December in the garden: prune, mulch, plant

UC Master GardenerDecember 5, 2012 

Parry's larkspur (Delphinium parryi) flowering stem.

JOSEPH M. DITOMASO

What should I do in the garden during December? — Alana G., Los Osos

Ah, December. Where has the time gone? It goes where it’s always gone, of course, but the garden, timeless, waits with a throng of edifying chores to be done. Time’s trajectory is best contemplated while working anyway.

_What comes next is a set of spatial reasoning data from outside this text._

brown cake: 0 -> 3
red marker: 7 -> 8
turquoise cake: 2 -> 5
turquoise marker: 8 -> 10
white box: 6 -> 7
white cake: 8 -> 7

Bundle up and take a garden walk. The framework of your garden reveals itself during this time of year. Consider the entire outdoors when preparing for winter. Clean gutters, downspouts and swales. Replenish mulch where needed and adjust watering systems to cut down on unnecessary water use. Move sensitive container plants to a protected location or indoors when frost threatens. Drape a sheet or burlap over a frame to protect in-ground plants.

Prepare vegetable beds for spring by layering on a thick sheet of mulch and fertilizer. Clear out annuals past their prime and tidy thoroughly before weeds latch on and pests find a home in the fallows.

Prune deciduous fruit and nonfruit trees now. Leave strong, healthy branches and trim off weak, diseased or dead branches. Branches that cross or appear crowded obstruct growth; don’t hesitate to create a strong shape.

Branches that may be hazardous in high winds should be lopped. Trimming and shaping grapes after leaves fall increases growth and production.

Early selections of bare root roses are now available for planting. Coastal gardeners can plant cool season flowers such as ageratum, calendula, larkspur, lavatera, phlox and spring flowering bulbs, such as tulips, hyacinth and crocus. Make sure bulbs have been chilled in the refrigerator for at least six weeks, however.

This is the time to plant artichokes, rhubarb and other bare root vegetables. Ample mulching, 8 to 12 inches, discourages weeds and frost damage.

Still harvesting? Remove brussel sprouts from the bottom first. Cut broccoli heads and allow further growth from side shoots.

Your tools will appreciate a solid cleaning and oiling and you’ll be pleased later if you organize garden paraphernalia. Finally, breathe in that fresh winter air and enjoy the holidays!